State, Department of Natural Resources v. Tongass Conservation Society

OPINION

MATTHEWS, Justice.

In 1992 the Cape Fox Corporation and the Department of Natural Resources (DNR) agreed to a land exchange. Because the state land to be exchanged had an estimated value greater than $5,000,000, legislative approval was required. See AS 38.50.020(a); AS 38.50.140. DNR prepared a report on the proposed exchange as required by AS 38.50.130. The report, which found that the exchange was in the state’s interest, and the execution of the “Final Exchange Agreement” concluded administrative proceedings concerning the exchange.

The Tongass Conservation Society (Ton-gass) filed a timely administrative appeal challenging the exchange as a trade of state “trees for stumps.” Tongass alleged that the exchange was made in violation of a number of requirements imposed by state statutes and regulations.

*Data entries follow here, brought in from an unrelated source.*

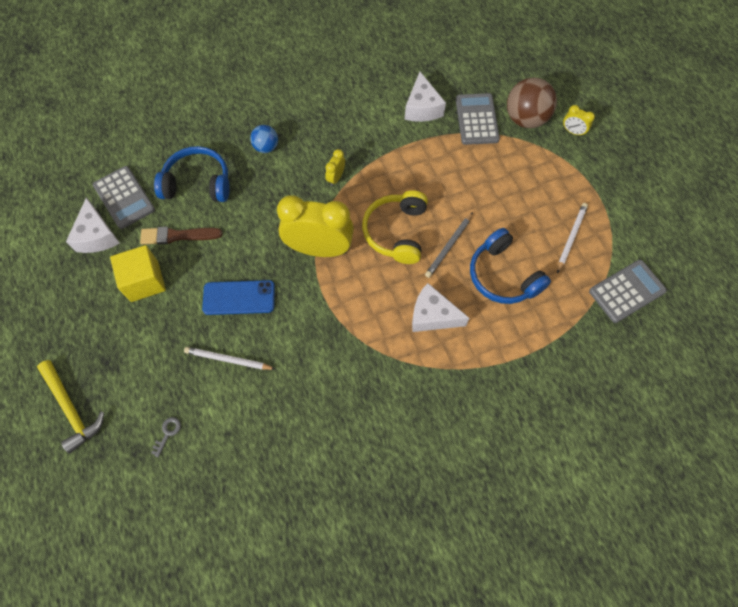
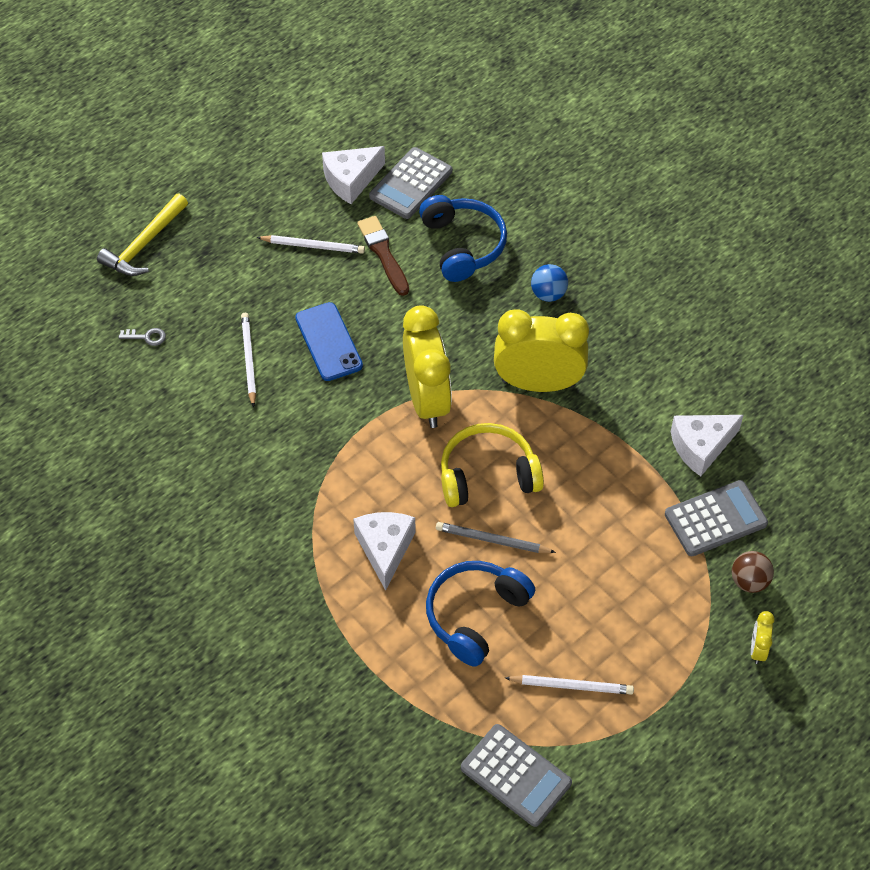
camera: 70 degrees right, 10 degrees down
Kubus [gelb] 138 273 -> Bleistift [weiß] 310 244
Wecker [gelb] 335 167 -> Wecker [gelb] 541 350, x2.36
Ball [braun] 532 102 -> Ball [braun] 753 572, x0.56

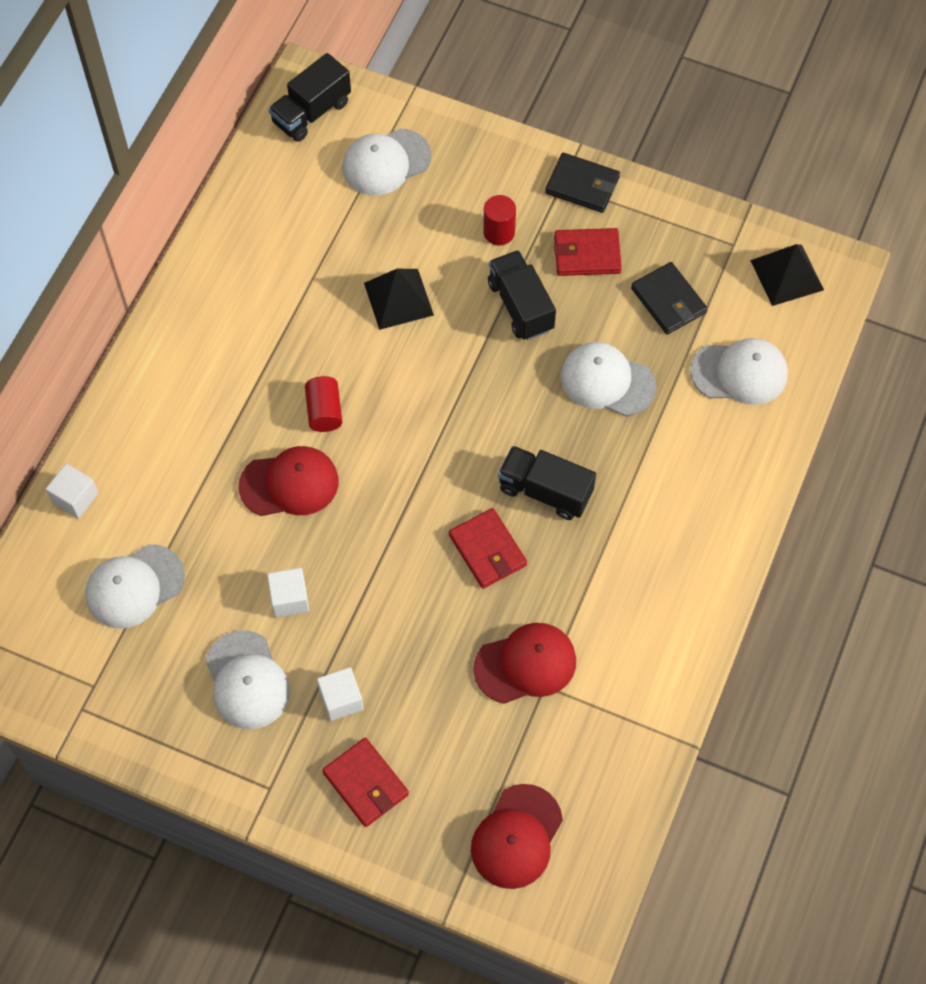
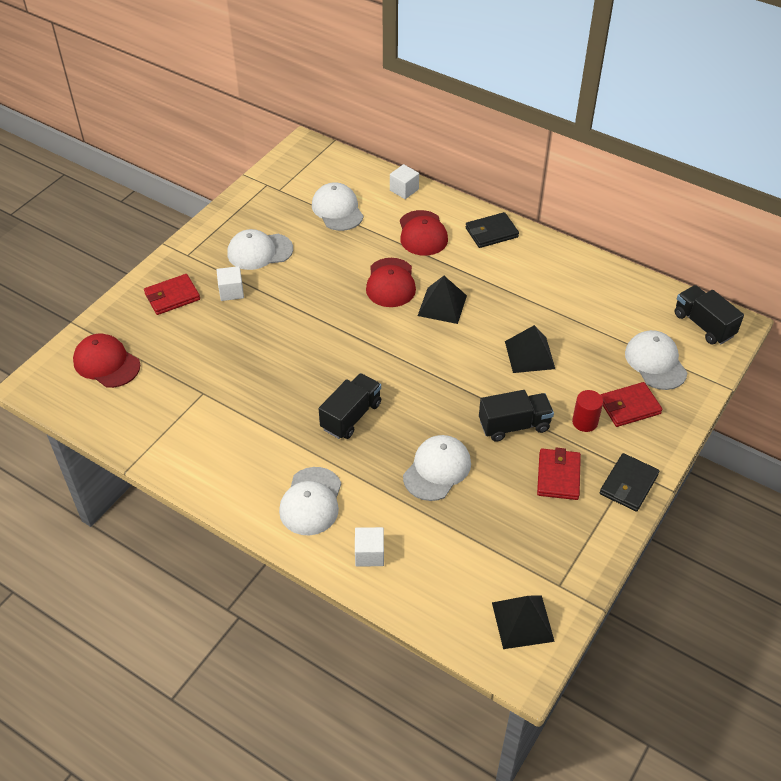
camera: 100 degrees right, 15 degrees down
Kubus [weiß] 288 593 -> Kubus [weiß] 369 547, shifted
Geldbörse [rot] 488 548 -> Geldbörse [rot] 631 404, shifted
Kappe [rot] 524 663 -> Kappe [rot] 424 233, shifted
Geldbörse [schwarz] 669 298 -> Geldbörse [schwarz] 492 230, shifted
Kappe [weiß] 739 371 -> Kappe [weiß] 310 501, shifted
Vollzylinder [rot] 323 404 -> Pyramide [schwarz] 442 300

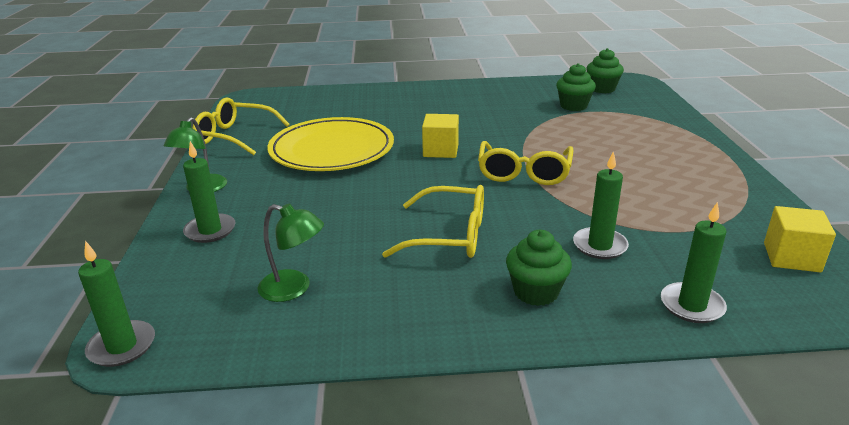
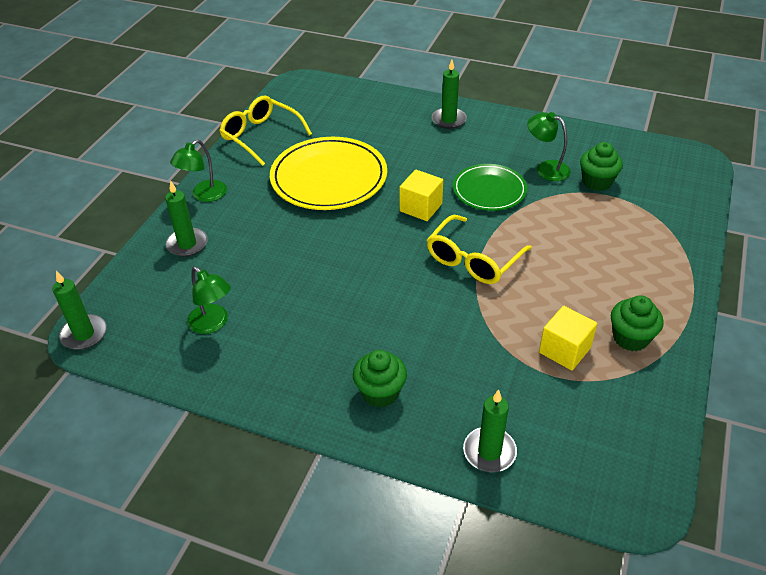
camera: 25 degrees right, 15 degrees up
Brille [gelb] 433 221 -> none
none -> Teller [grün] 490 187
none -> Lampe [grün] 549 146
Kerze [grün] 601 205 -> Kerze [grün] 449 94, shifted
Muffin [grün] 605 70 -> Muffin [grün] 637 323, shifted
Kubus [gelb] 800 239 -> Kubus [gelb] 568 338, shifted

Meanwhile Senate Bill 465, to approve the proposed exchange, was introduced in the *1017legislature at the request of the governor. The parties stipulated that action on the appeal would be stayed until the legislature acted or failed to act on the bill. SB 465 passed the Senate and was transmitted to the House. It was not brought up for a vote of the House and died when the legislature adjourned.

After the legislature failed to pass SB 465 the parties to the exchange agreement rescinded it. The rescission agreement provided in relevant part:

The [Exchange] Agreement dealt with the exchange of certain lands between the State and [Cape Fox] located within the boundaries of the Ketchikan Gateway Borough, and was subject to legislative approval. The 1992 Alaska State Legislature, however, adjourned without approving it.... In light of the legislature’s failure to act, and for other reasons, the parties agree to rescind their [Exchange] Agreement....

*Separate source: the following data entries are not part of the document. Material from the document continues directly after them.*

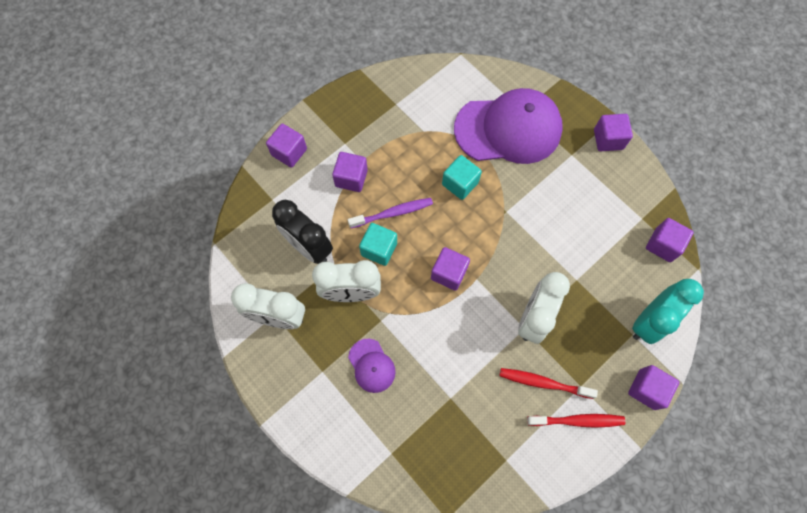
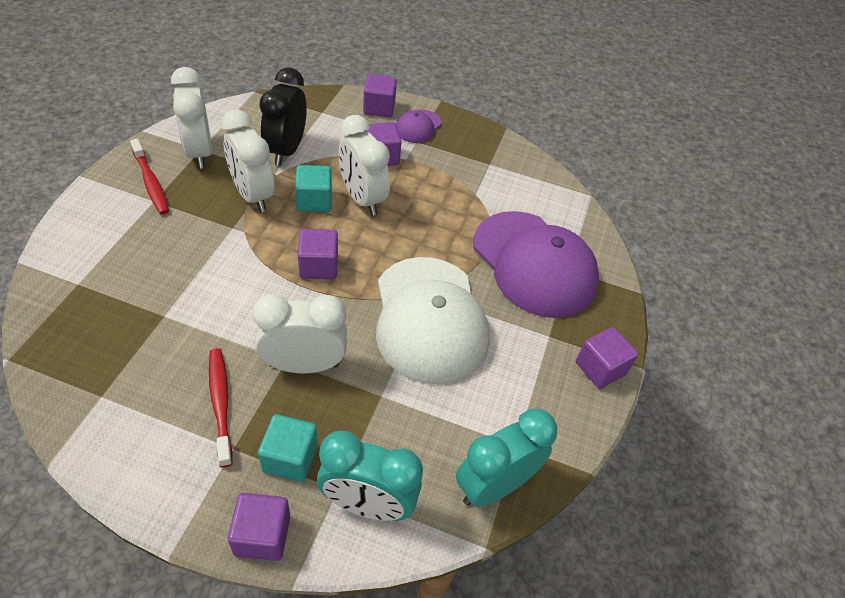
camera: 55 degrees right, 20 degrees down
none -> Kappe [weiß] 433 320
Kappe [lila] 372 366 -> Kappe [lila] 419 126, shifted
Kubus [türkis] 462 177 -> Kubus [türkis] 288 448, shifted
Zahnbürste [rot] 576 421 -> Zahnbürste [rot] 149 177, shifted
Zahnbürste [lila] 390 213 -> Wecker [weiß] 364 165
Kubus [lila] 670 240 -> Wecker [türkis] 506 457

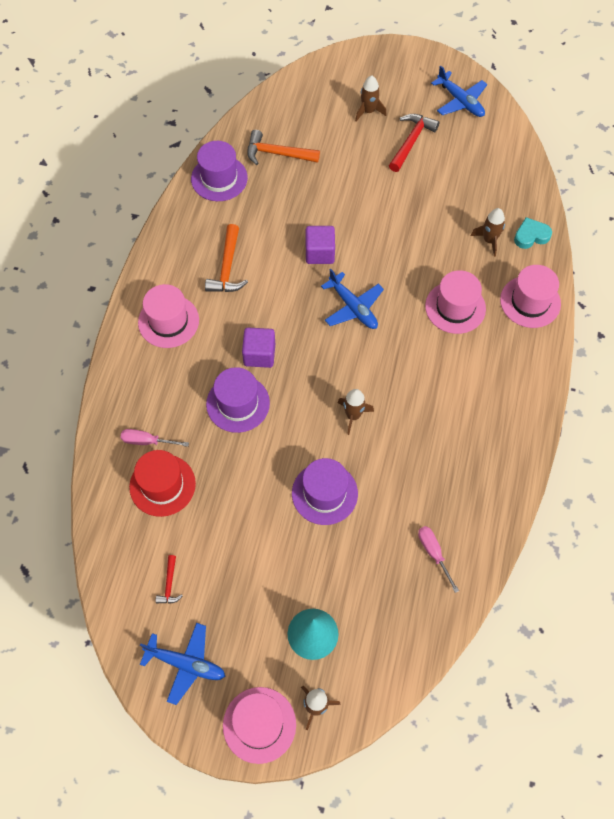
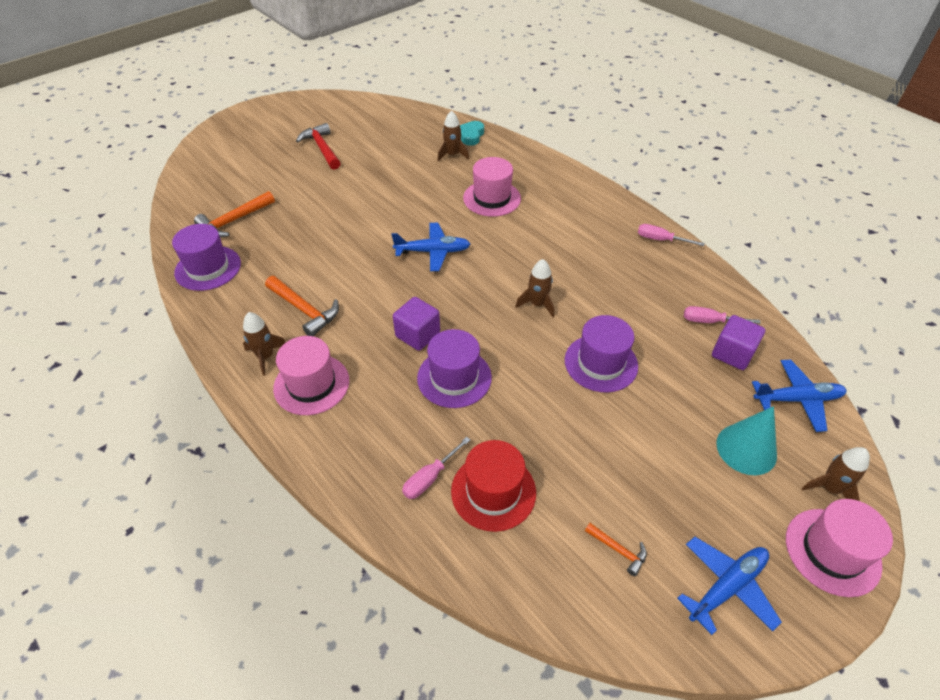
camera: 55 degrees left, 15 degrees down
Hut [rosa] 530 296 -> none
none -> Schraubenzieher [rosa] 671 235
Kubus [lila] 320 245 -> Kubus [lila] 738 342, shifted
Rakete [braun] 371 98 -> Rakete [braun] 264 344, shifted
Flugzeug [blau] 459 91 -> Flugzeug [blau] 799 395, shifted
Hammer [rot] 169 579 -> Hammer [orange] 616 549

Tongass then simultaneously moved to dismiss its appeal and for attorney’s fees and costs, seeking attorney’s fees of $7,707.50 and costs of $215.35. Tongass’s theory underlying the motion for attorney’s fees and costs was that it was the prevailing party because the relief it sought had occurred, the appeal was a catalyst in bringing about the relief, and the appeal was not frivolous. DNR opposed Tongass’s motion on a number of grounds which were summarized in the introduction to the State’s opposition to the motion:

Tongass is not the prevailing party in this appeal. It did no more than file a notice of appeal, a statement of points, and a stipulation to delay the deadline for preparing the record, before the State forced it to dismiss its appeal as moot. Moreover, the points Tongass raised were mer-itless and nonjusticiable, although its appeal admittedly proved to be an effective lobbying tool.

The superior court ruled in favor of Tongass, awarding it attorney’s fees of $5,900 and costs of $136.29.

On appeal the State raises the same points that it asserted in opposing Tongass’s motion in the superior court. We agree with the State’s contention that the motion presented a nonjusticiable question and thus reverse.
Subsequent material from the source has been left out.